I have an iPhone because I once missed an appointment. I was so engulfed in my research, I forgot about a meeting and didn’t realize it until it was already over. My wife teases me about being absent-minded, but she wasn’t amused when I told her what had happened. After years of marriage to a poor grad student, she was thrilled that I had a paying job. She worried that I’d screw it up so she went out and bought me something that could keep me on track. Now, the time and my schedule are always available, with reminders of upcoming appointments.
In our hyper-connected modern world, we quickly learn to become time conscious. David S. Landes, author of Revolution in Time: Clocks and the Making of the Modern World considered the mechanical clock to be “one of the great inventions in the history of mankind: not in a class with fire and the wheel, but comparable to movable type in its revolutionary implications for cultural values, technological change, social and political organization, and personality.”[1]

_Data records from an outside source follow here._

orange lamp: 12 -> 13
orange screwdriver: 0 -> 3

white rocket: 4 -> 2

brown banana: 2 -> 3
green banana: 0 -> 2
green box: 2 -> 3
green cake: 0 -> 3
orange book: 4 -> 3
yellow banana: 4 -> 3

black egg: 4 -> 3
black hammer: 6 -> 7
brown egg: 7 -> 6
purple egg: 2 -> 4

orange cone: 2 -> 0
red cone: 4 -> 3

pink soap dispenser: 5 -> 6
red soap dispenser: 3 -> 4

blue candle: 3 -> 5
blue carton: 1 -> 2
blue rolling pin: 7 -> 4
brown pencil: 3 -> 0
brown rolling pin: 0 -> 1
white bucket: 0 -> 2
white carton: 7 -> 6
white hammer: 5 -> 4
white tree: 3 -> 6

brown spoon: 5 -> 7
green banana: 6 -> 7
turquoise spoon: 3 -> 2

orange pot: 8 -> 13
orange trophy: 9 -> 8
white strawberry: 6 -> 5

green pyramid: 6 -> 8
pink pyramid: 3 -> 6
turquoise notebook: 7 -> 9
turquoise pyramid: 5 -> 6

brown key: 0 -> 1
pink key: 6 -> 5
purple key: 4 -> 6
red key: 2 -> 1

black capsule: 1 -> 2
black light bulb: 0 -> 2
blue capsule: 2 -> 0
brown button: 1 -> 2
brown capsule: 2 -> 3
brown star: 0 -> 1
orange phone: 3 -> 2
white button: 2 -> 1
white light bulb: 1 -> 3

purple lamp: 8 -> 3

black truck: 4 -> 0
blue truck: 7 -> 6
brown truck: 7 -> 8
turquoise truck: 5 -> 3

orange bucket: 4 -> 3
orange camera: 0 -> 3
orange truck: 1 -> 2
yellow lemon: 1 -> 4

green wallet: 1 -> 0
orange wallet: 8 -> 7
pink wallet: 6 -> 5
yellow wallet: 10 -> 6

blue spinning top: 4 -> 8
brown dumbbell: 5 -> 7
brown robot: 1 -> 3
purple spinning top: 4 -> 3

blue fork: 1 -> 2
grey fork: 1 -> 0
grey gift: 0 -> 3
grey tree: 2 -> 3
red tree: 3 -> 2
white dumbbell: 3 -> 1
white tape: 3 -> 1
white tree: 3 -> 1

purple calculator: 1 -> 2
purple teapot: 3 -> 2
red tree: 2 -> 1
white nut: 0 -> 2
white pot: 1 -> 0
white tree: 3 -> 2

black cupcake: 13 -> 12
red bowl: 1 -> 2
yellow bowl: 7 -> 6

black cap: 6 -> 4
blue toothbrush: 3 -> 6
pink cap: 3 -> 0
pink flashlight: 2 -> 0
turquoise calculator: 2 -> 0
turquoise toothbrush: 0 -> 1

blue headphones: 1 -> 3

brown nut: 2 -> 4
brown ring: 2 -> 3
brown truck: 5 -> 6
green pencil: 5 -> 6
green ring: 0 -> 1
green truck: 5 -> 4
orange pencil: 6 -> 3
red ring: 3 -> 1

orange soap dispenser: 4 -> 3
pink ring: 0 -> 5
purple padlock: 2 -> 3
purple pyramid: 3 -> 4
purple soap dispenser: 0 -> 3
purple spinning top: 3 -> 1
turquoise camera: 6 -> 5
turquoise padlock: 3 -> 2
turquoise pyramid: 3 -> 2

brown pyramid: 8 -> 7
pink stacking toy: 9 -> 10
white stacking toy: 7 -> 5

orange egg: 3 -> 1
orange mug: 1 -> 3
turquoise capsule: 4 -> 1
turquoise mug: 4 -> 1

Historian Alexis McCrossen examined the records of watch repairmen in 19th-century western Massachusetts and observed that “Americans had been living with watches and clocks for decades without fully tapping into the potential they provided for coordination and maximization of time.”[2] This changed in the 1820s when the volume of pocket watches in the United States increased drastically. By the 1840s, the price of a clock or watch had dropped to the point that even a person of modest income could afford one.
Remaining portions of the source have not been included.